避難時こそ、自由に動ける姿勢が命を守るのです。
防災袋の中身は「知識」が支える
非常用袋の中身は単なるリストではありません。
どんな場面で何が必要になるのか、なぜそのアイテムが重要なのかを理解してこそ、いざという時に役立ちます。
例えば、携帯浄水器は、断水時に川の水や雨水を飲料水に変えるために活躍します。
アルミ製のエマージェンシーシートは、体温を逃がさないだけでなく、雨風をしのぐ簡易シェルターにも使えます。
これらはアウトドア経験者なら一度は使ったことのある道具かもしれません。
動ける力が、自分と家族を守る
山道を歩く体験は、舗装されていない避難路や瓦礫の中を移動する時の足腰の強さに直結します。
アウトドアを楽しむ中で自然と身につく「体力」は、災害時に必要な最低限の準備の一つです。
さらに、地図を読み、地形を観察し、安全なルートを探す能力は、災害時に逃げる方向を誤らないための重要なスキルとなります。
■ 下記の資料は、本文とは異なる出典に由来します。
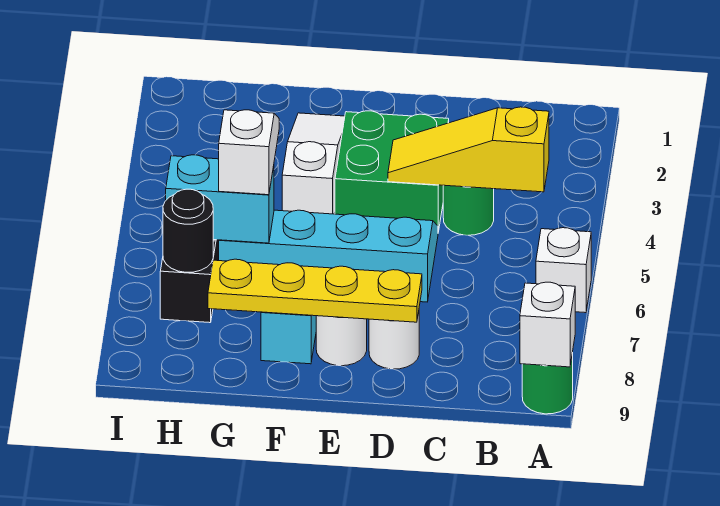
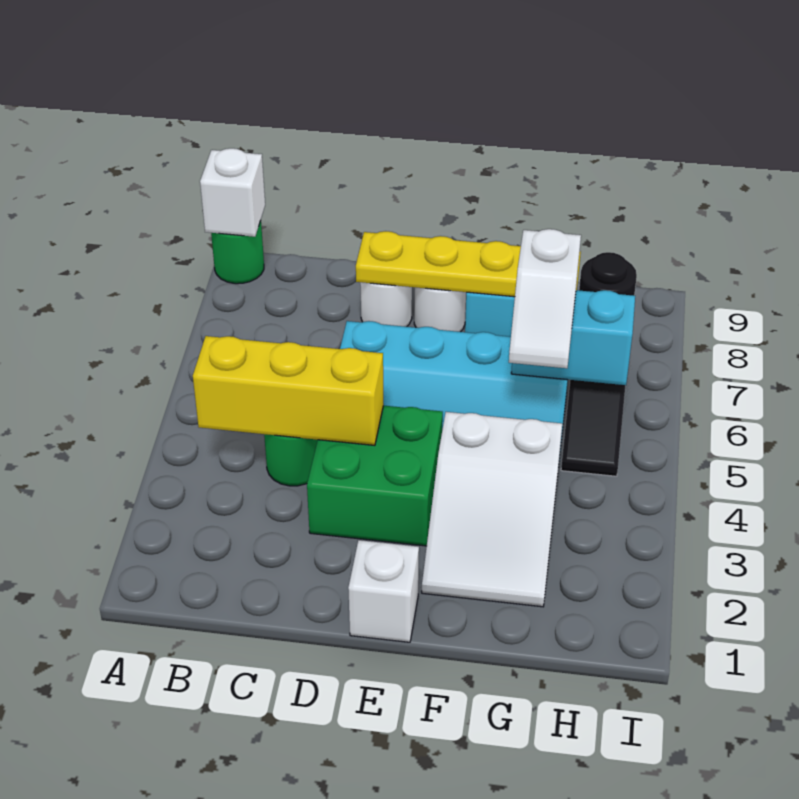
white brick A6 level 1 -> white brick E1 level 1
yellow slope B4:D4 level 2 top B -> yellow brick B4:D4 level 2
white slope F2:F4 level 1 top 4 -> white slope F2:G4 level 1 top 4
津波の危険がある場合は「高台へ逃げる」、地震の直後は「余震に備えて屋内で身を守る」など、冷静な判断が命を守ります。
テント設営や火起こし──「日常外」のスキルが「非常時」に役立つ
アウトドアでは、雨風をしのぐためにタープを張ったり、限られた水や食材で工夫して食事を用意したりと、与えられた環境に適応する力が求められます。
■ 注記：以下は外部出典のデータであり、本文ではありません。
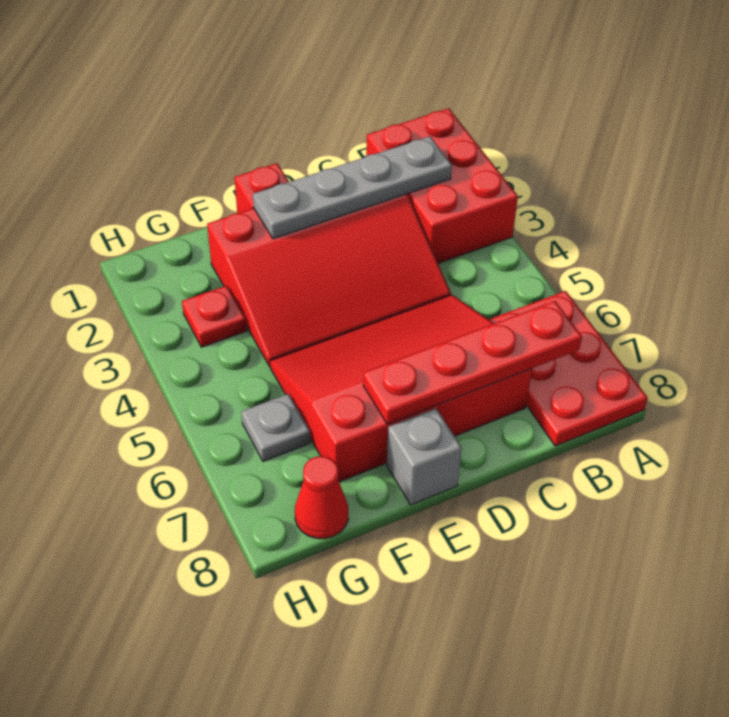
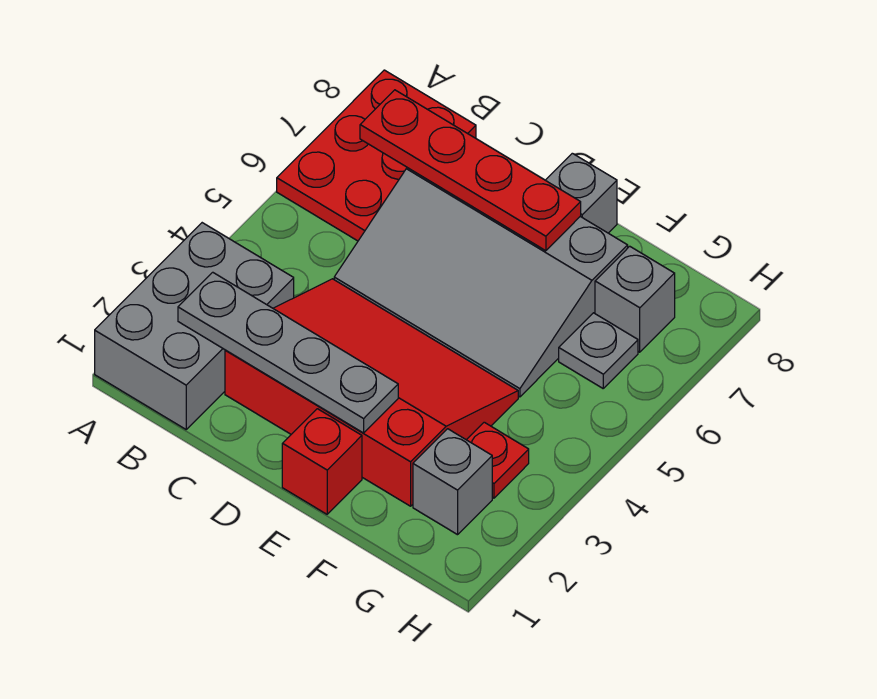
red brick A1:B3 level 1 -> grey brick A1:B3 level 1
red slope C5:F7 level 1 top 7 -> grey slope C5:F7 level 1 top 7
none -> grey brick G2 level 1
none -> grey brick G7 level 1
red cone G8 level 1 -> none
災害時にライフラインが止まったとき、こうしたスキルがあるかどうかで暮らしの質は大きく変わります。
アウトドアで「何とかなる」体験を重ねておくことは、非常時の安心感にもつながります。
応急手当の知識は、救える命を増やす
登山中にけが人が出たときの応急処置。
これも、災害時には極めて重要です。止血の方法や骨折の固定、心肺蘇生やAEDの使用など、基本的な知識があるだけで、救急車がすぐに来られない状況でも人の命をつなぐことができます。
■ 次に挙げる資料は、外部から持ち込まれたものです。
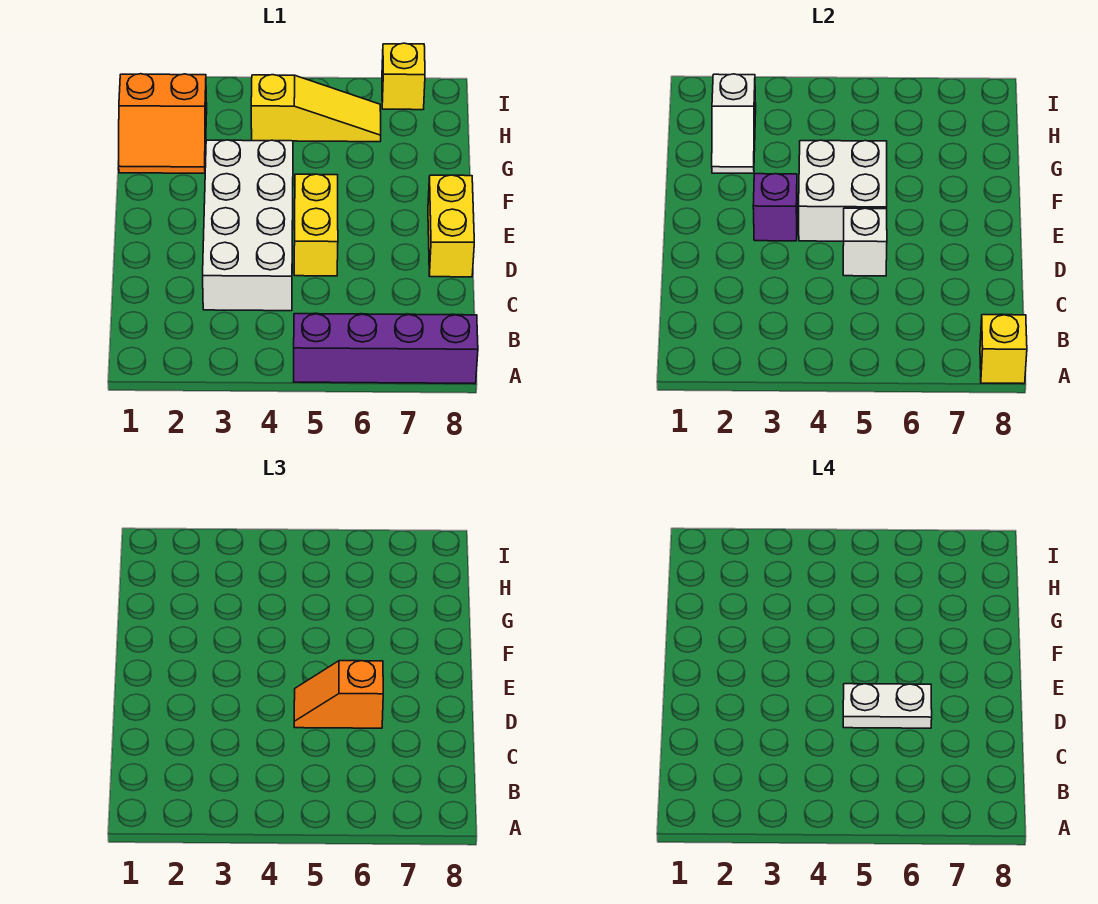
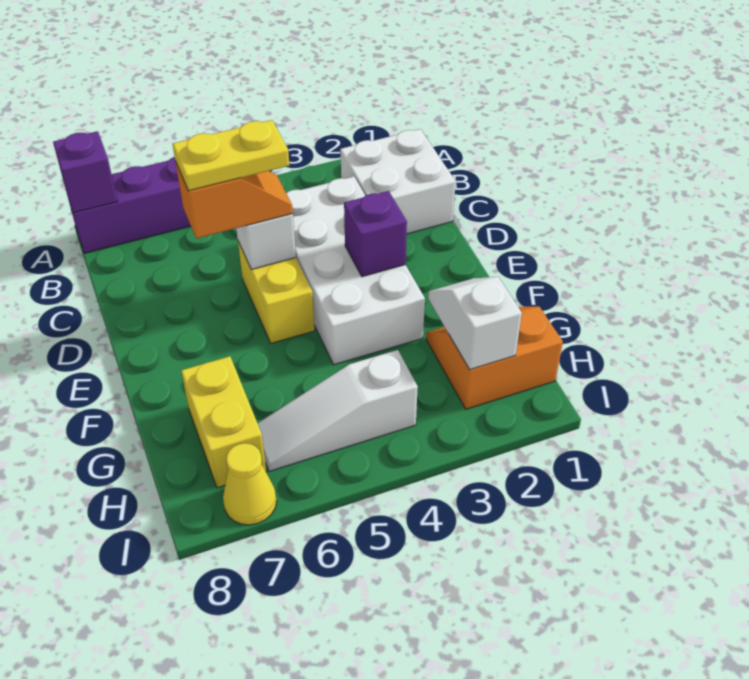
yellow brick A8 level 2 -> purple brick A8 level 2
white plate D5:D6 level 4 -> yellow plate D5:D6 level 4
yellow brick D8:E8 level 1 -> yellow brick G7:H7 level 1
white brick E4:F5 level 2 -> white brick B1:C2 level 1
yellow slope H4:H6 level 1 top 4 -> white slope H4:H6 level 1 top 4
yellow brick I7 level 1 -> yellow cone I7 level 1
防災講習や応急手当の研修に参加しておくと、いざという時に迷わず動けます。
楽しみながら「備え」ができるという考え方
防災というと堅苦しく感じるかもしれませんが、ハイキングやキャンプはその第一歩になり得ます。
自然を楽しむことは、同時に「自然とどう共存するか」を学ぶことでもあります。
家族や仲間と一緒にアウトドアを楽しみながら、持ち物を見直したり、地図を読む練習をしたり、防災意識を自然に身につけていく。
そんな日常の中の小さな準備が、未来の大きな安心につながります。